Monday, June 30, 2008

Jack Cole Week.

Monday cartoon day.

For years Jack Cole was mostly known for Plastic Man. Some collectors knew he was the same guy who did those wonderful wash cartoons of sexy ladies in Playboy, but many didn't make the connection. In fact, Jack Cole had always done cartoons. When he came to New York in the late thirties, he soon found work in the comic book industry, but the fact is that he would have liked to have been a cartoon artist all his life. Most biographies mention the fact that he started selling cartoons to Abe Goodman's Humorama empire under the alias Jake in the late forties, when his interest in comic books (and his own creation Plastic Man) seemed to be diminishing. Most of these cartoons were collected in Fantagraphics excellent black and white collection a couple of years ago. If you can hold of a copy it's still worth it. It has most of not all of Cole's Jake cartoons, some sketches and originals and a great commentary. But Cole drew and sold cartoons long before that. He started selling his first cartoons in the late thirties. In collecting humor magazines from those periods I have come across some of those rarer cartoons and will show them here. There must be more out there, but I don't get the impression he had some sort of regular contact.
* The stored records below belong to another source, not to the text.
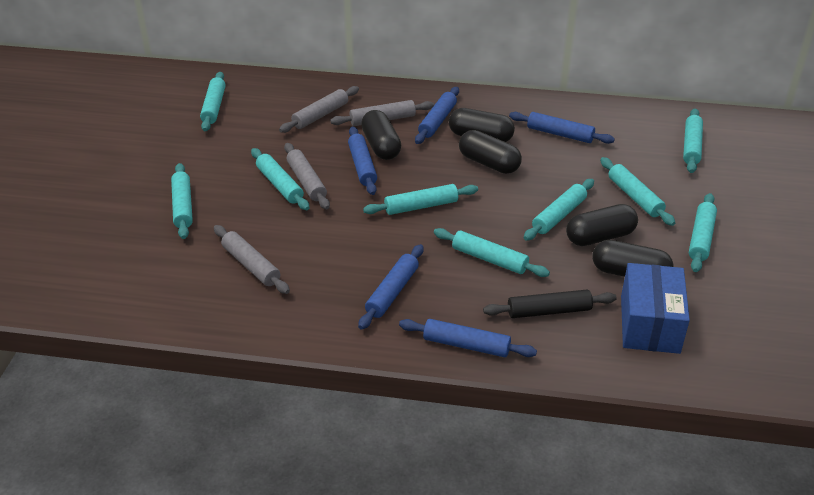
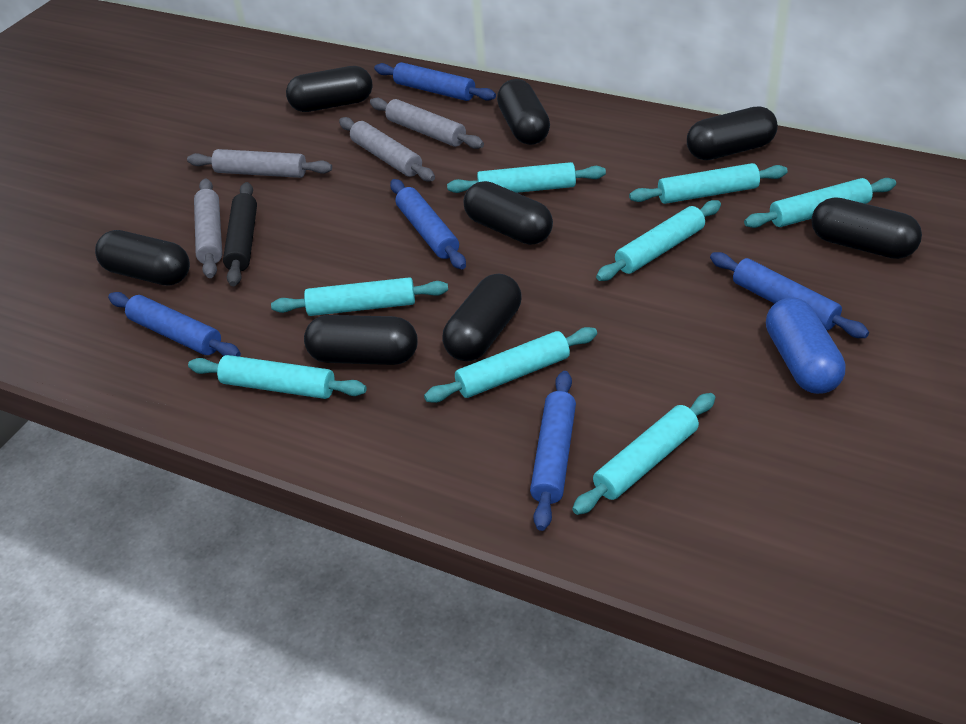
black capsule: 5 -> 8
blue box: 1 -> 0
blue capsule: 0 -> 1
turquoise rolling pin: 9 -> 8

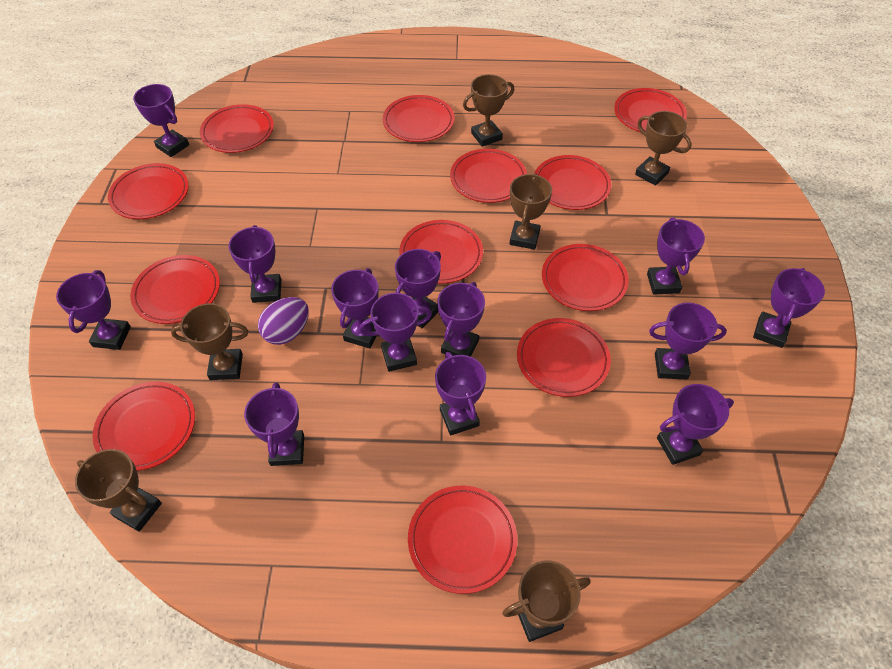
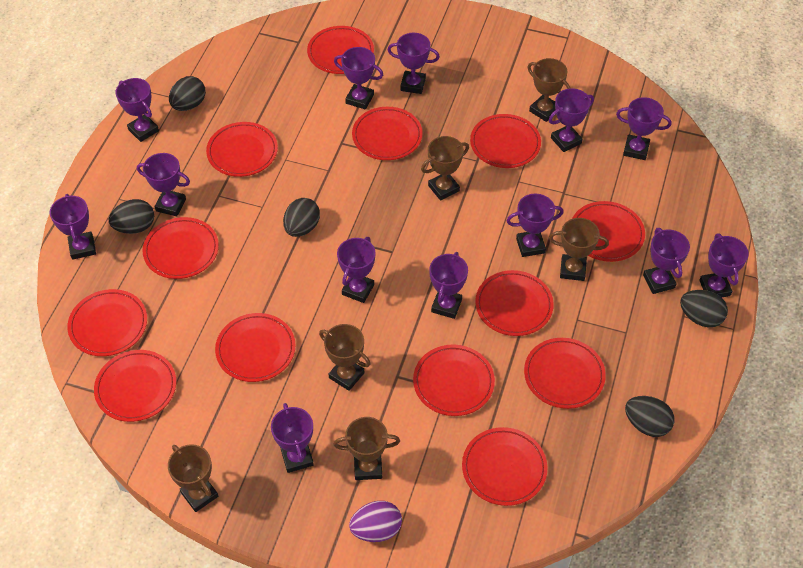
black egg: 0 -> 5
red plate: 12 -> 13

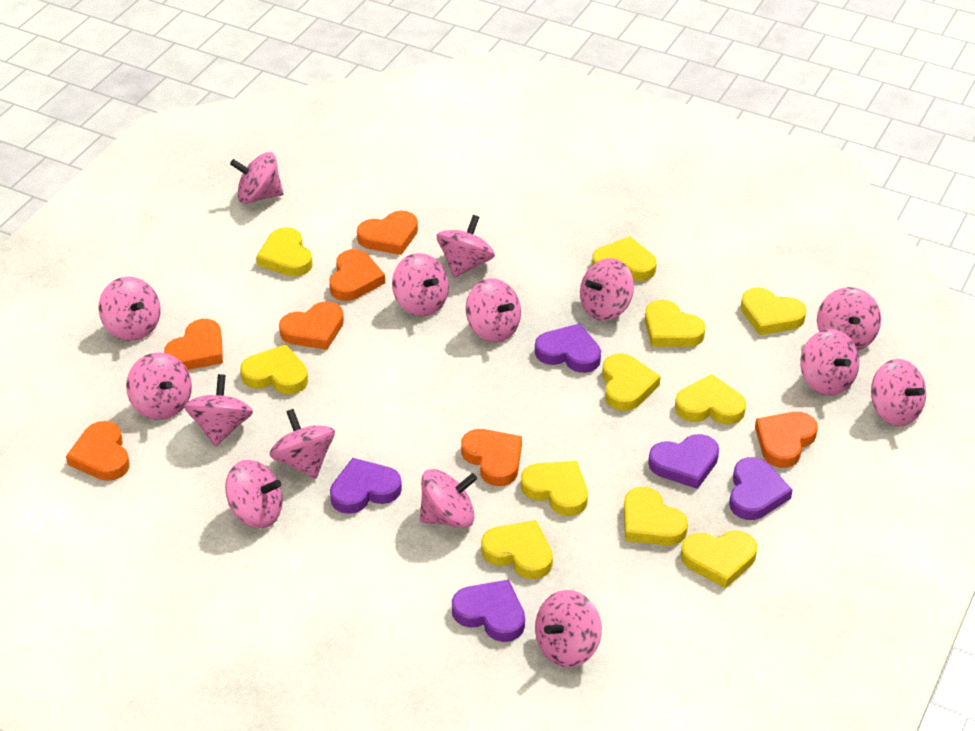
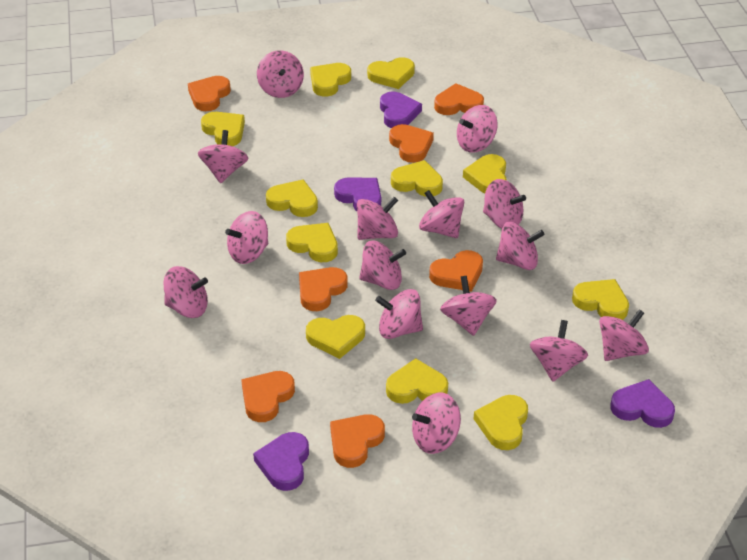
purple heart: 5 -> 4

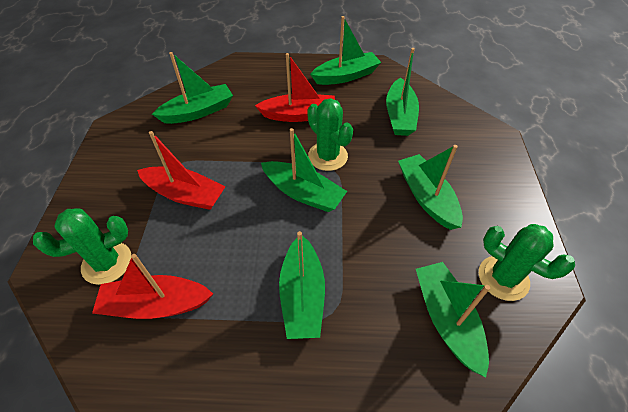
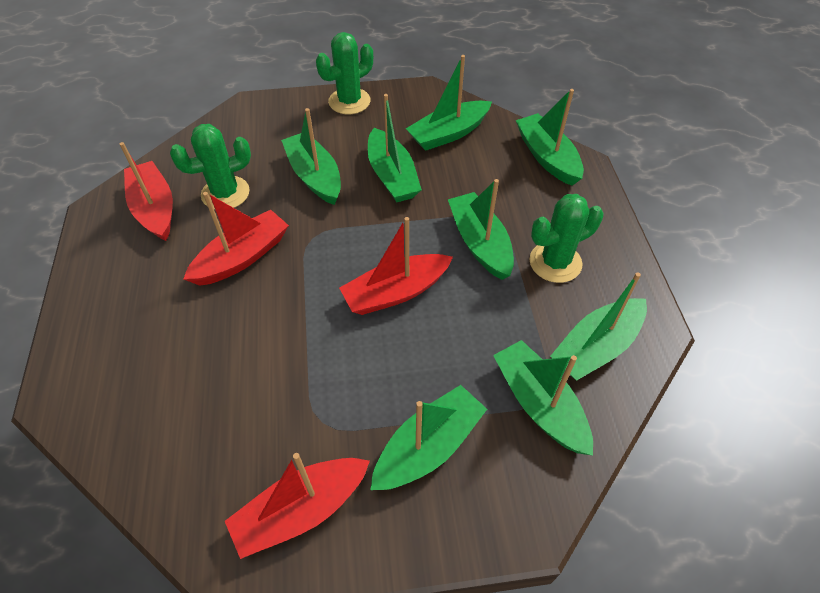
green boat: 7 -> 8
red boat: 3 -> 4

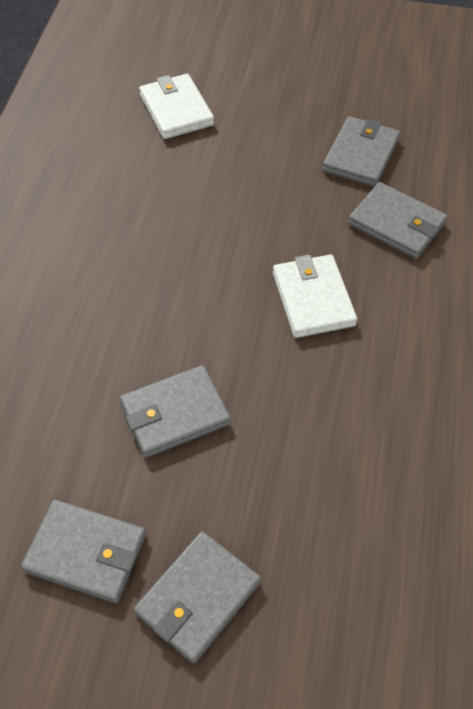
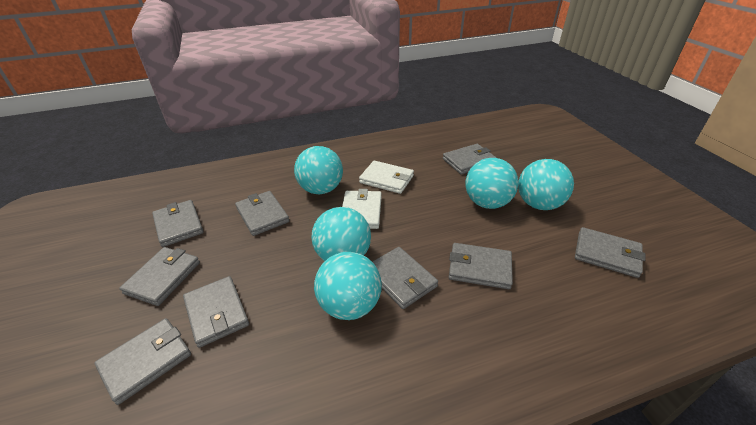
grey wallet: 5 -> 9
turquoise ball: 0 -> 5

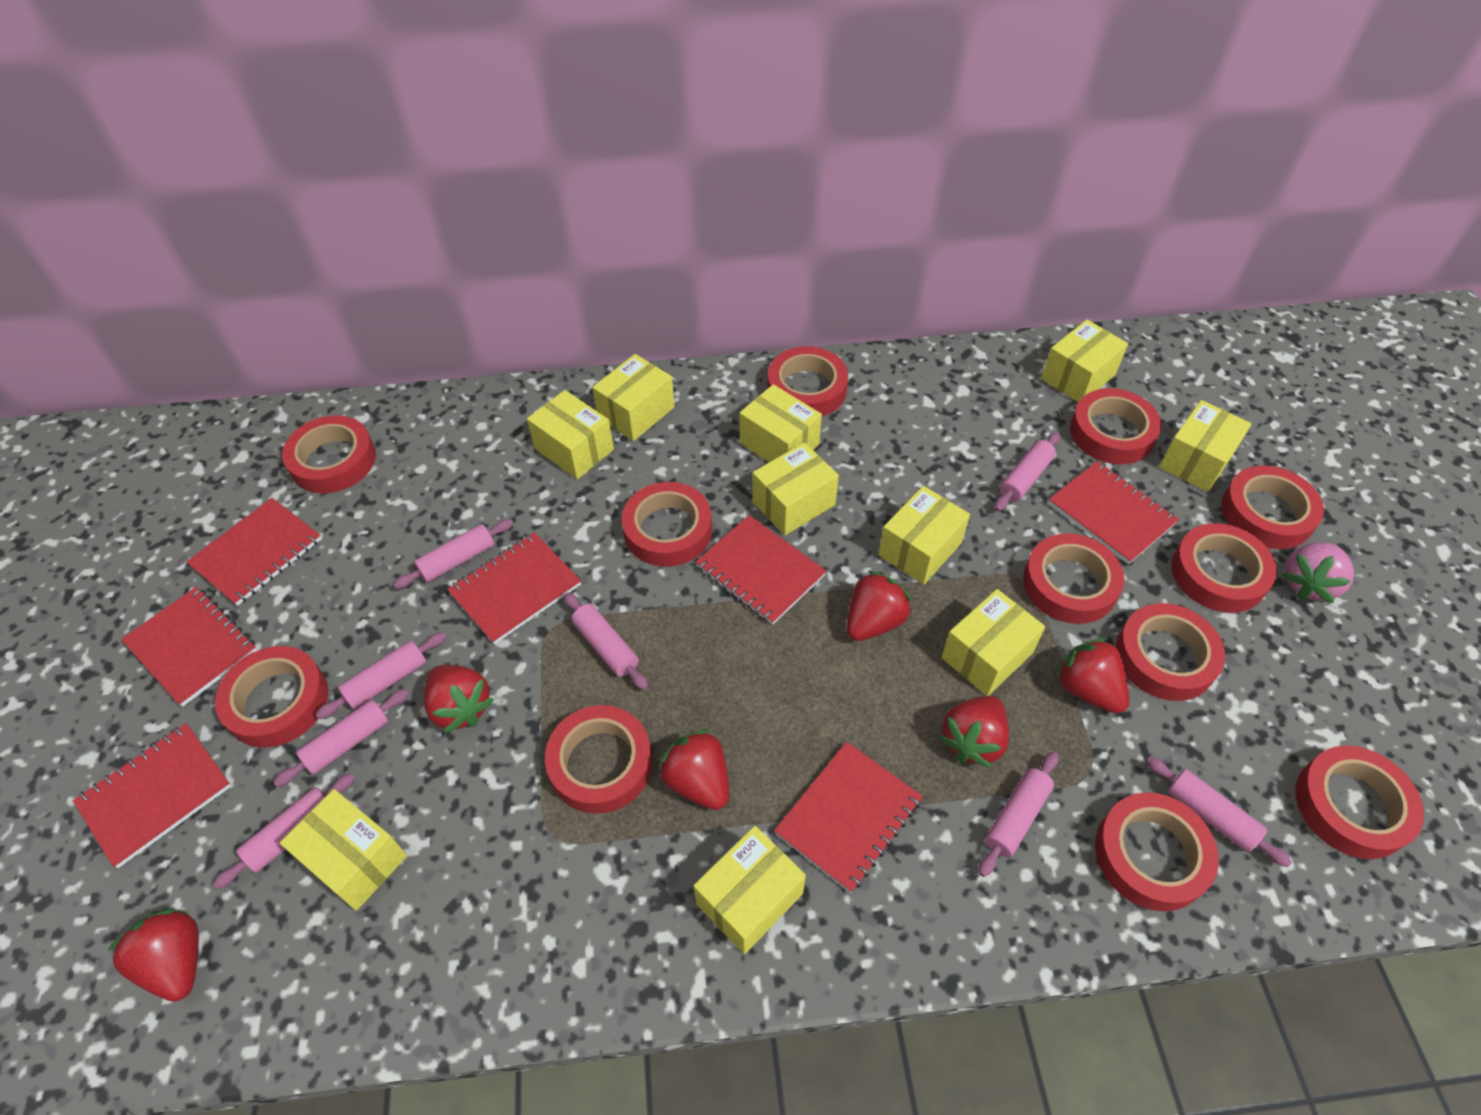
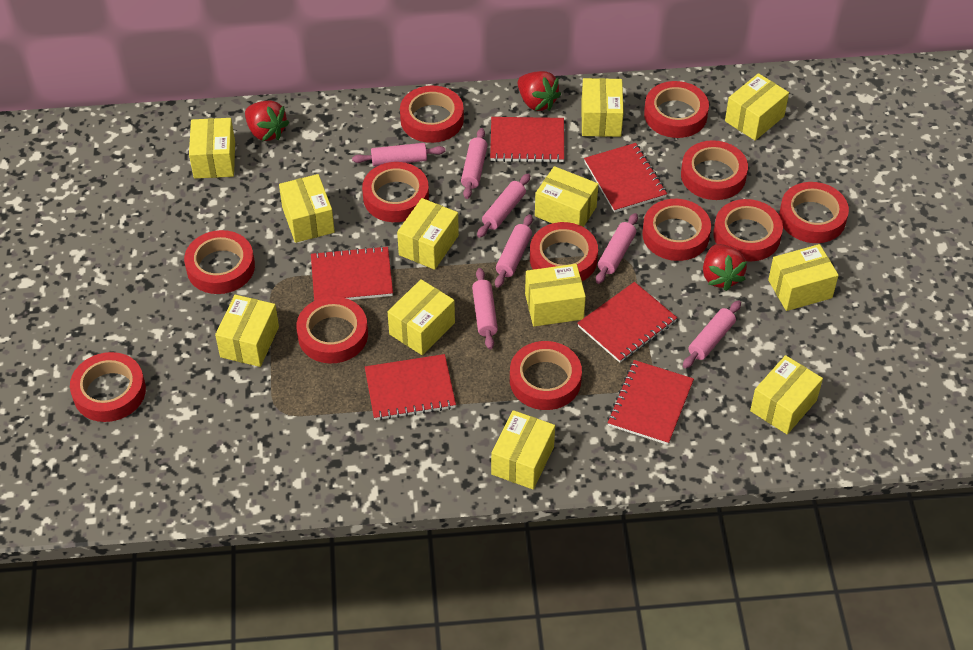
pink rolling pin: 8 -> 7
pink strawberry: 1 -> 0
red notebook: 7 -> 6
red strawberry: 6 -> 3
yellow box: 10 -> 12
He probably just drew batches of gags whenever he had the time and sold them to whomever would take them.

The earliest I have is from the September 1938 issue of Judge. I have seen the same cartoon on the cover of a joke book from the early forties, but alas I didn't win that book so I couldn't check if there were more of his early cartoons in there. This was the signature he used for his earliest cartoons, dispelling the myth that he used the name Jake because he was ashamed of his cartoon work.



Cole turns up at Judge again after the war. It seems to me he redesigned the Judge character that was used on the cover for at least a couple of issues. From what I have seen, he didn't stay very long. The Judge character disappears by 1946.



In the same issue there is this great Judge cartoon with a typical Cole lady. She doesn't have the torpedo bosom his later Playboy girls have, but with her hair and eyes she seems to have come directly from Cole later Quality work. Coincidentally, this is the earliest wash drawing by Cole I have seen.



In the early forties Harry Chesler put out a whole line of digest sized cartoon books aimed at soldiers, sailors and other enlisted men. In these pockets, he claimed to collect cartoons and humor columns from army papers and other syndicated efforts. I greatly doubt that any of these features were actually syndicated. My guess is, Chesler tried to start a military syndication effort and failed. So he dumped the work in books like these.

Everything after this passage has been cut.